What is needed
Go to the line below containing "part: (413, 406) -> (209, 205), size x0.62" and print exactly from there through the line containing "part: (637, 437) -> (322, 221), size x0.62", both included. Print nothing else.

Information given
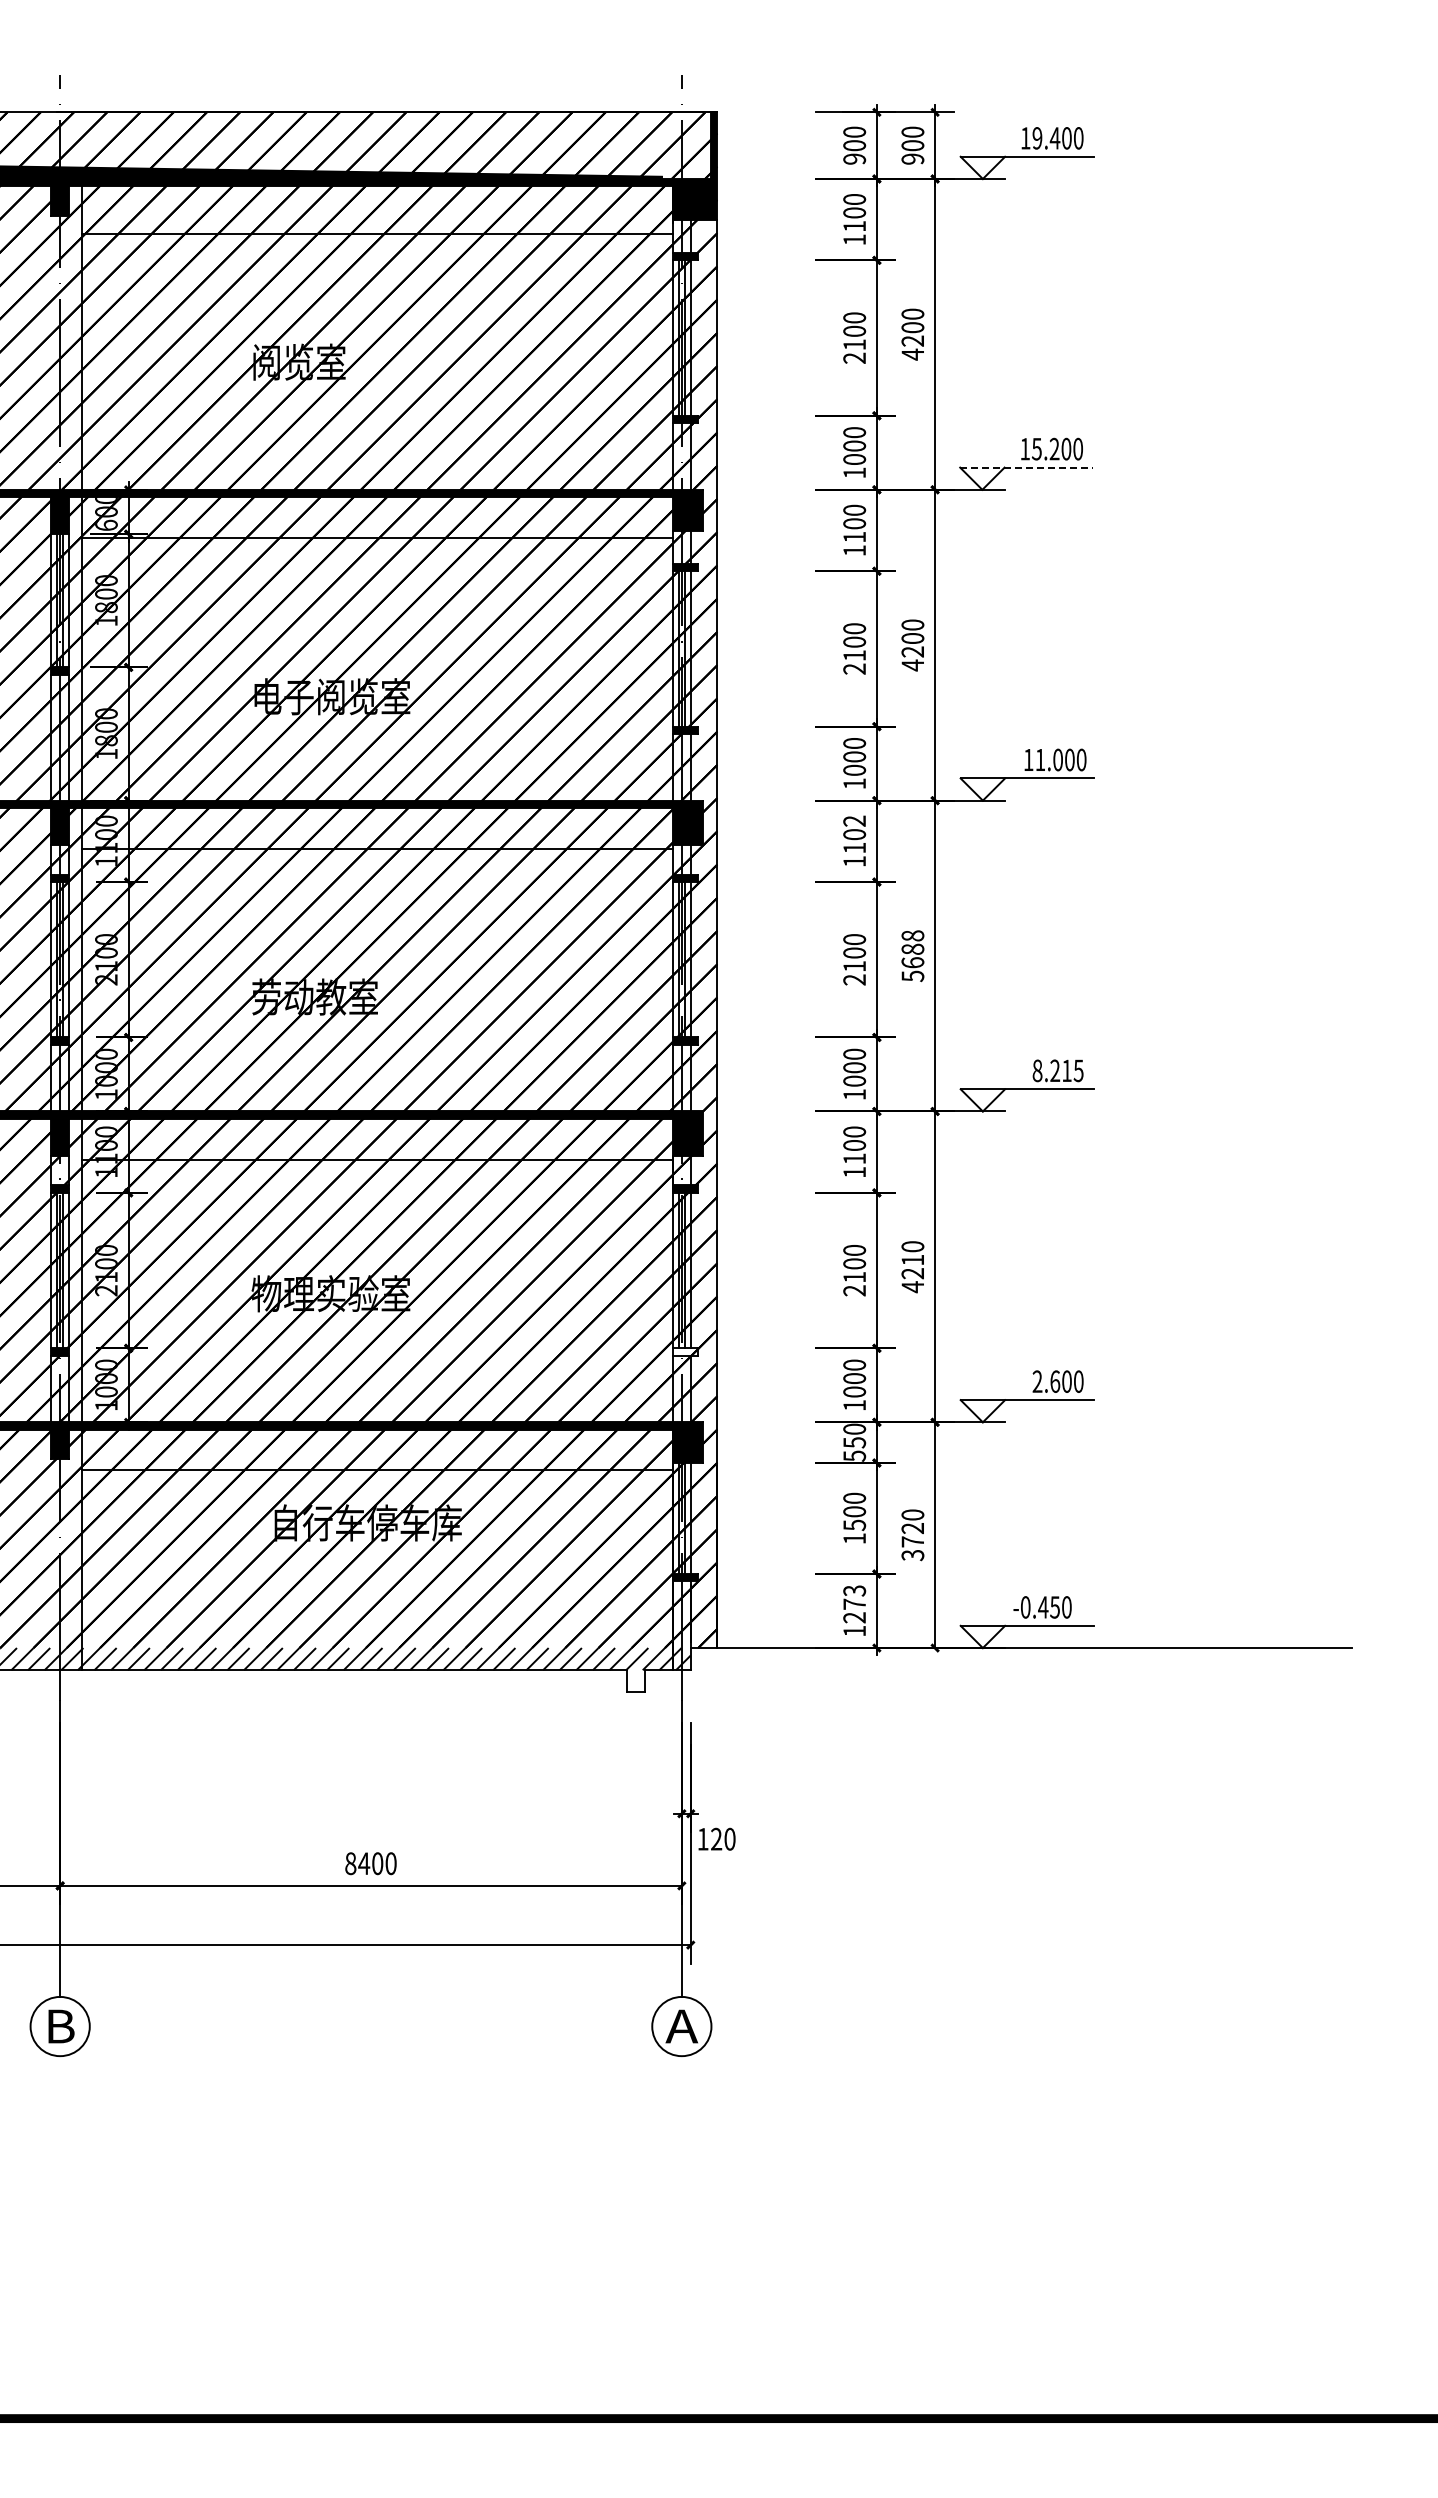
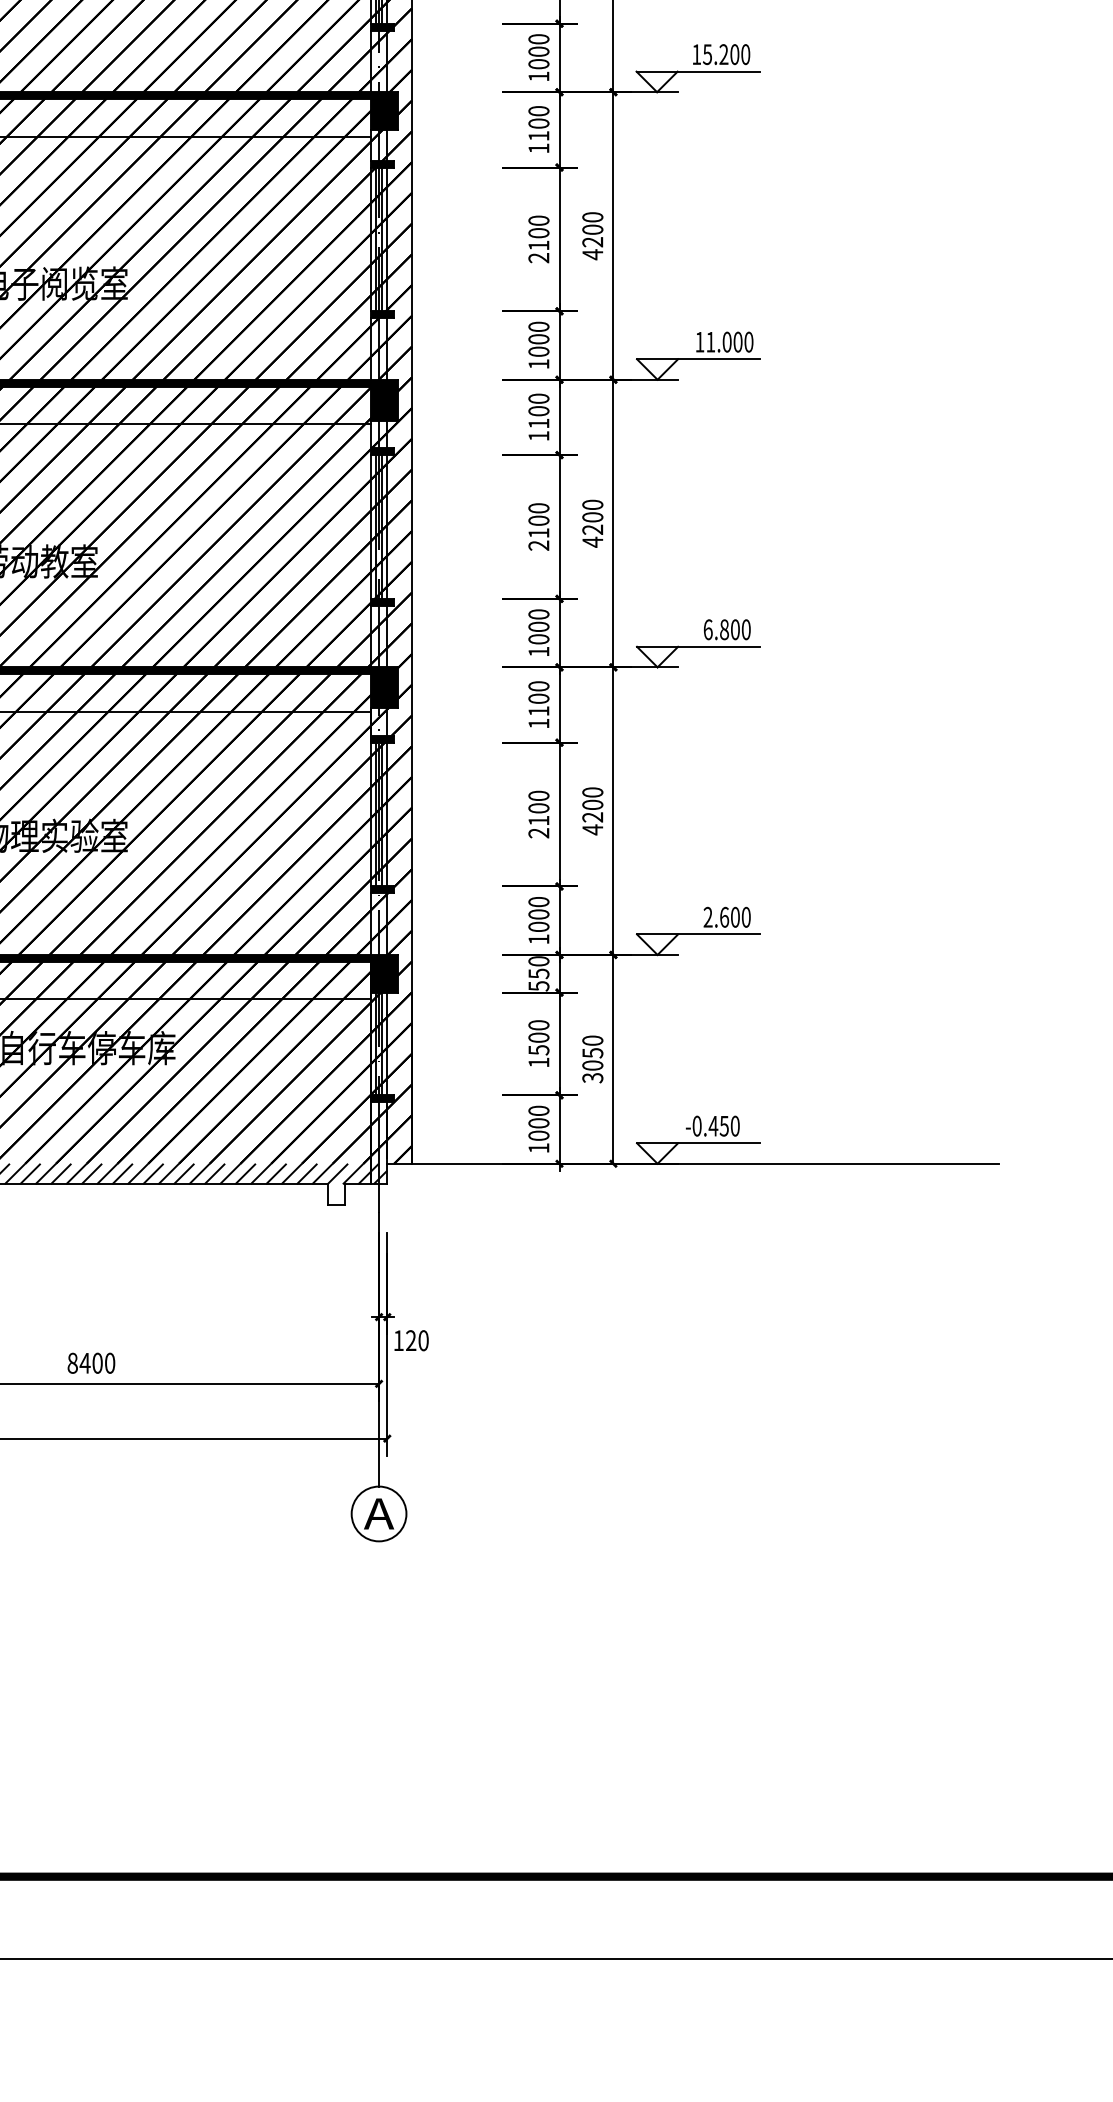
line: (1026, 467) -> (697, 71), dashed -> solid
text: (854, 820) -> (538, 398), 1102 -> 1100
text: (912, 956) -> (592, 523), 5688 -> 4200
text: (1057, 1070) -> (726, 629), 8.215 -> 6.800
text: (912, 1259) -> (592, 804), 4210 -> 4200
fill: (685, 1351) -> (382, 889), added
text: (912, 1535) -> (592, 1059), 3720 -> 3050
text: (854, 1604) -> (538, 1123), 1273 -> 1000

--

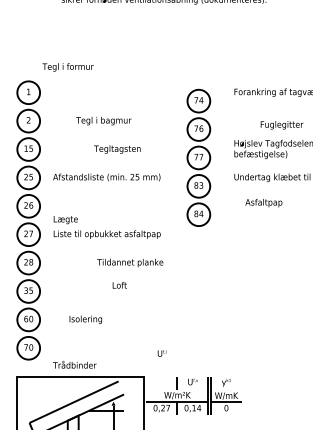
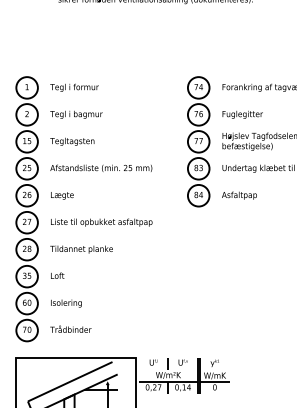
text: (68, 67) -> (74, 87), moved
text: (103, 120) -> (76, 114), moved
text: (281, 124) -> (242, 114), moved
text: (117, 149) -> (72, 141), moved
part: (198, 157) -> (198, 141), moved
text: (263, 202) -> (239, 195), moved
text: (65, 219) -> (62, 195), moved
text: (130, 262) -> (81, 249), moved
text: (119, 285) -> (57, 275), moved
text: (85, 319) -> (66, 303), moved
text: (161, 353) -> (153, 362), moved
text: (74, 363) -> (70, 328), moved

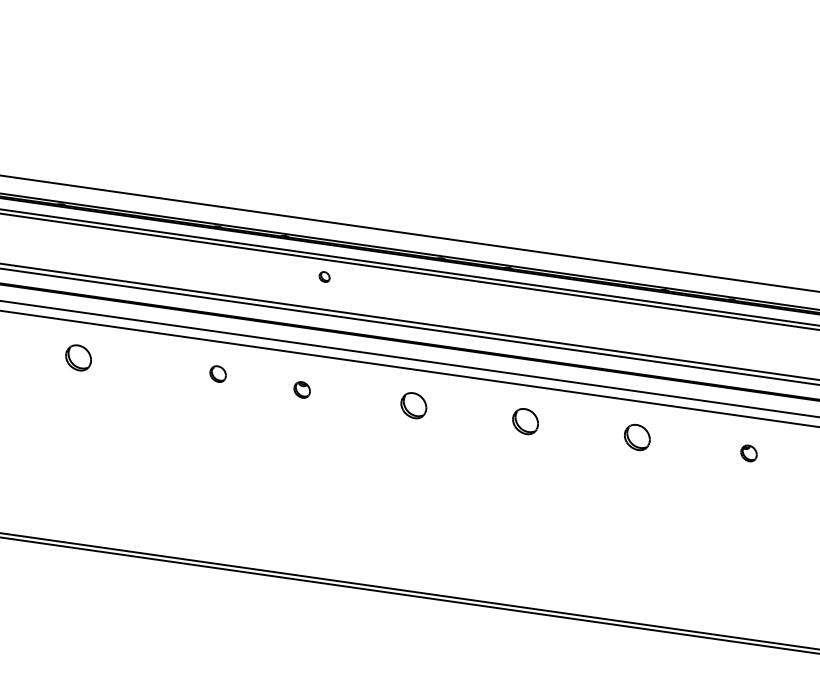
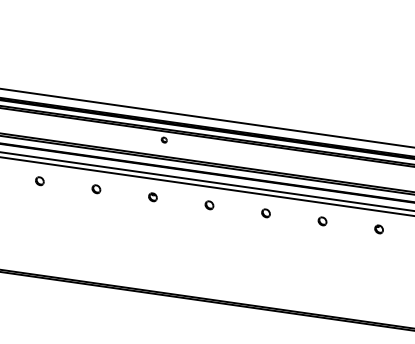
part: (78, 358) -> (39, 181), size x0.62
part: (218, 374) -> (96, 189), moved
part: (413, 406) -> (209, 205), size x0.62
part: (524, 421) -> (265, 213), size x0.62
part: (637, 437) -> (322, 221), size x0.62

Answer box
part: (413, 406) -> (209, 205), size x0.62
part: (524, 421) -> (265, 213), size x0.62
part: (637, 437) -> (322, 221), size x0.62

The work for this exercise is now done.